The aforesaid contradiction relates to the occurrence and. therefore, aforesaid contradiction cannot be said to be of minor nature because the aforesaid contradiction goes to the root of the prosecution case. 16. Furthermore. PW 1 stated that he had not given any written report or information to police in respect of alleged occurrence nor any case was registered in the police station but PW 2 stated that a written report was prepared in police station and she had put her thumb impression on the aforesaid written report and therefore, the aforesaid contradiction also creates doubt about the genuineness of the prosecution case, Furthermore. PW 1 stated that having made consultation, he came to the Court and case was lodged but he could not know about the nature of the case and after one month of filing of the case, he could know the nature of the case.

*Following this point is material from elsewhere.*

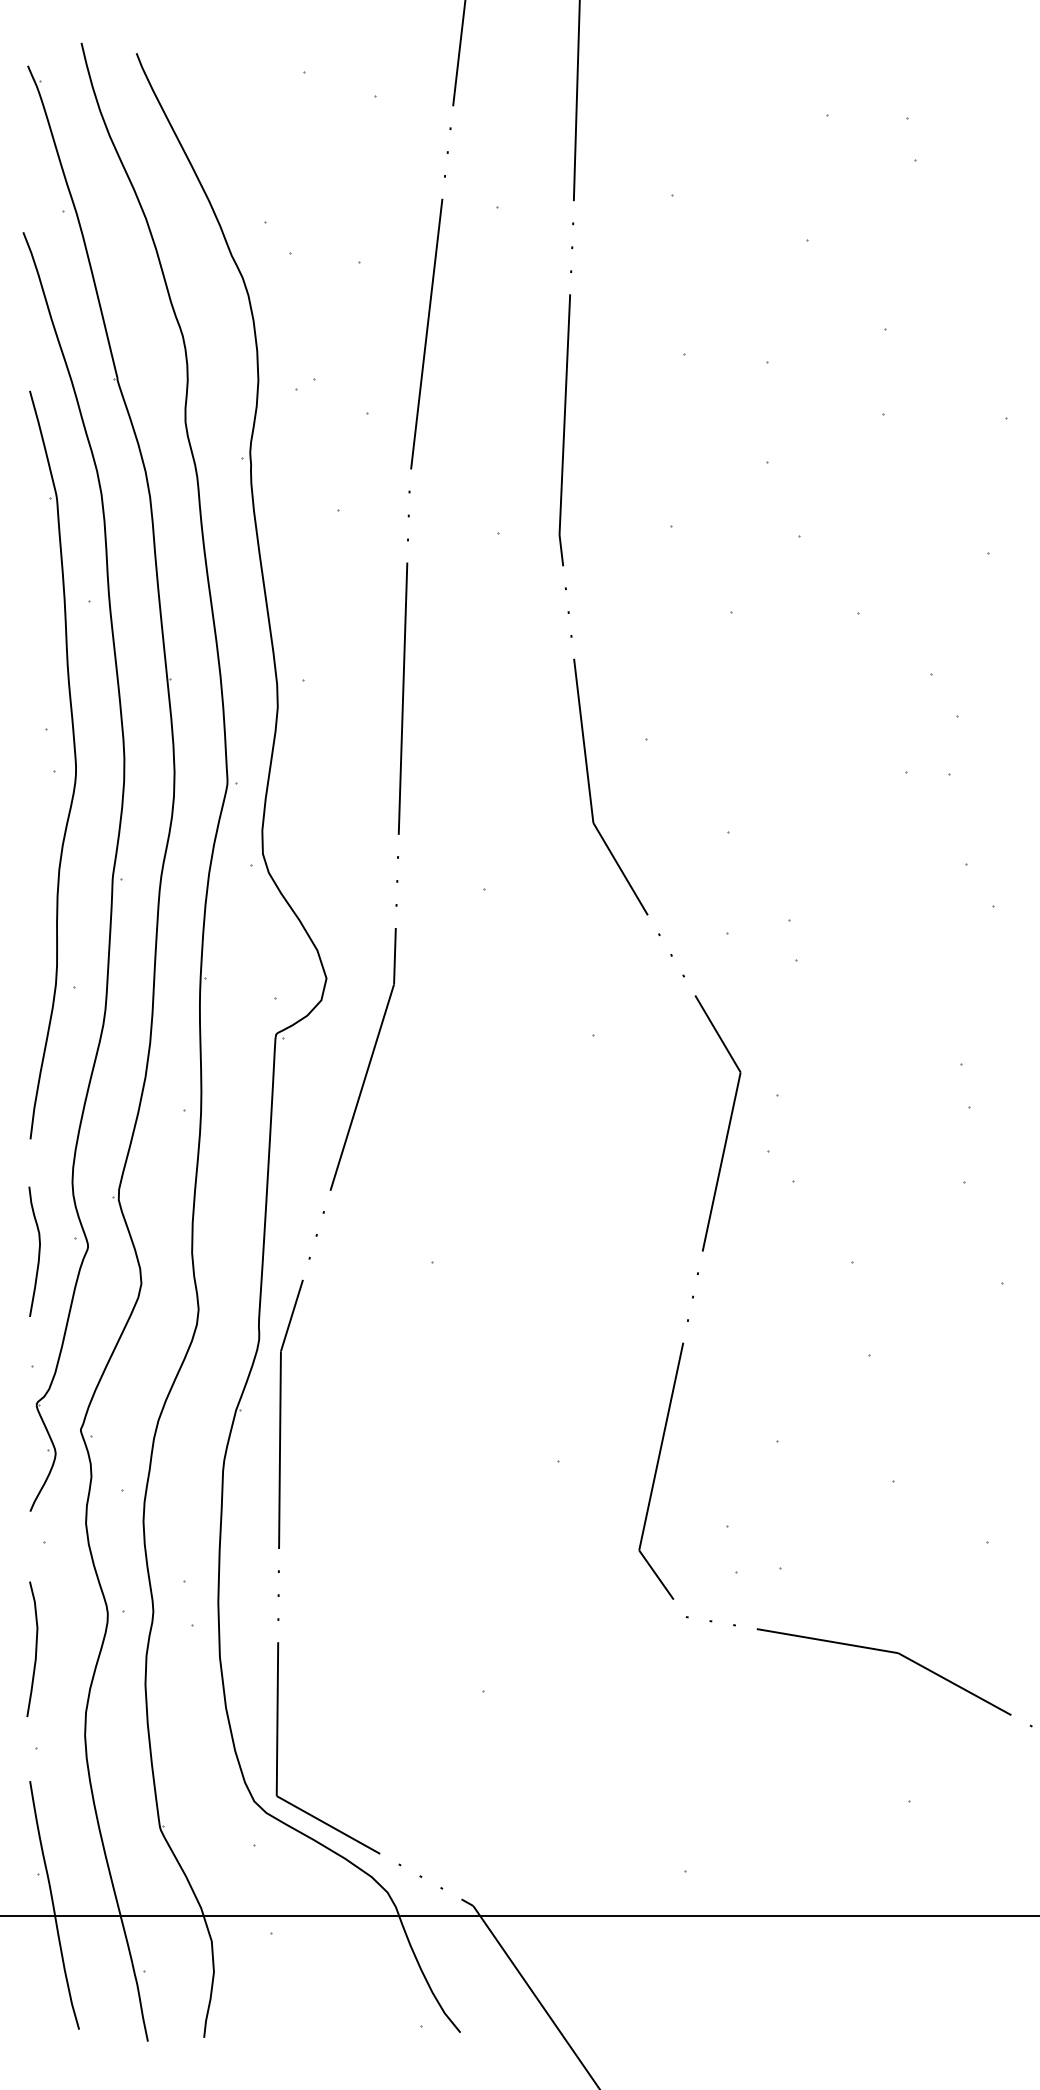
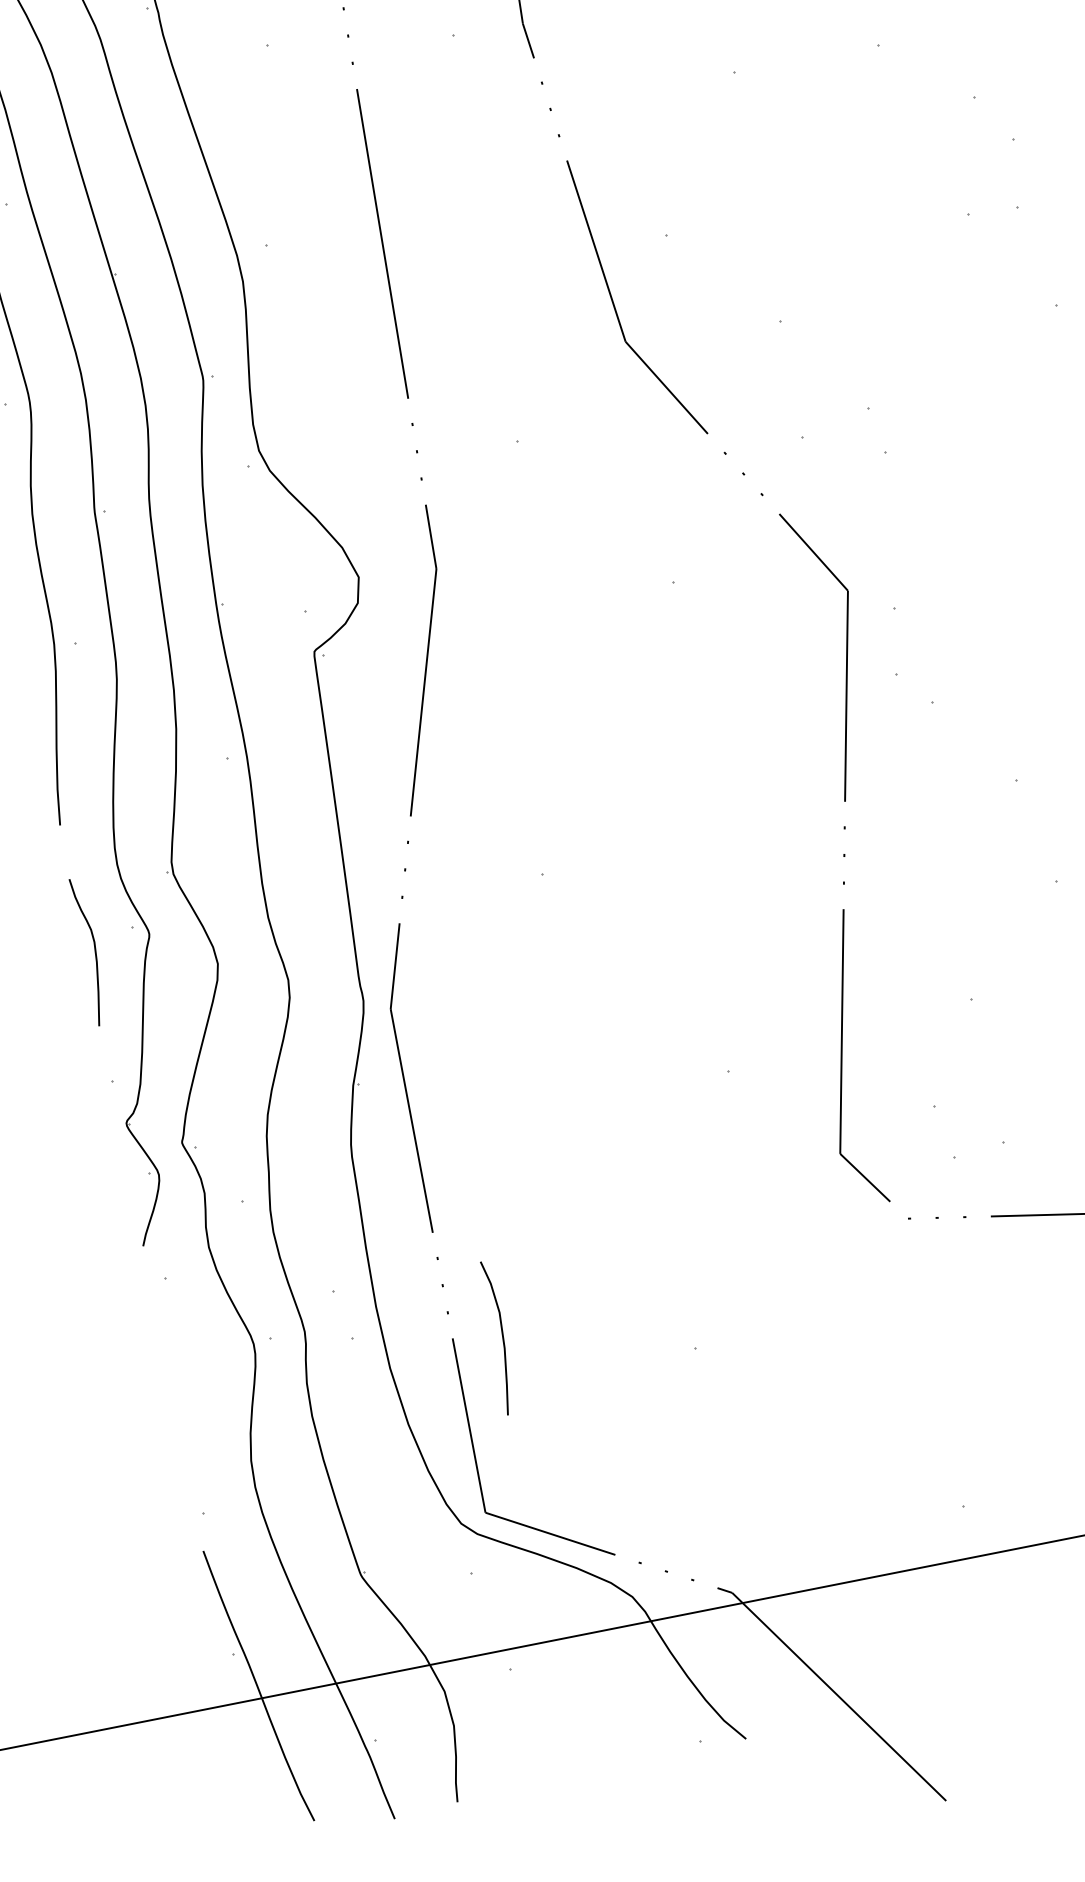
curve: (35, 1648) -> (501, 1336), moved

Therefore, the aforesaid admission of PW 1 also creates doubt about the prosecution case because according to the PW 1, the case was lodged after having made much consultation. 17. Furthermore, the PW 2 stated that on the alleged date of occurrence, her children had gone to graze the cattle but in her cross-examination, she admitted that she had no cattle at the time of alleged occurrence and therefore, the aforesaid contradiction also creates doubt about the statement of PW 2. 18. On perusal of aforesaid omissions and contradictions of the statement of prosecution witnesses, in my view, the statement of PW 2 does not inspire confidence to the Court and in absence of any corroboration of testimony of PW 2, it is unsafe to pass judgment of conviction and, furthermore. I am of the opinion that the learned trial Court committed an error in convicting and sentencing the appellant on the basis of above stated uncorroborated testimony of PW 2. 19. On the basis of aforesaid discussions, this Criminal Appeal is allowed and impugned judgment of conviction dated 1402-2001 and sentence order dated 16-02-200 I are hereby set aside. 20. The appellant is on bail. He is discharged from the liability of his bail bonds. Appeal allowed.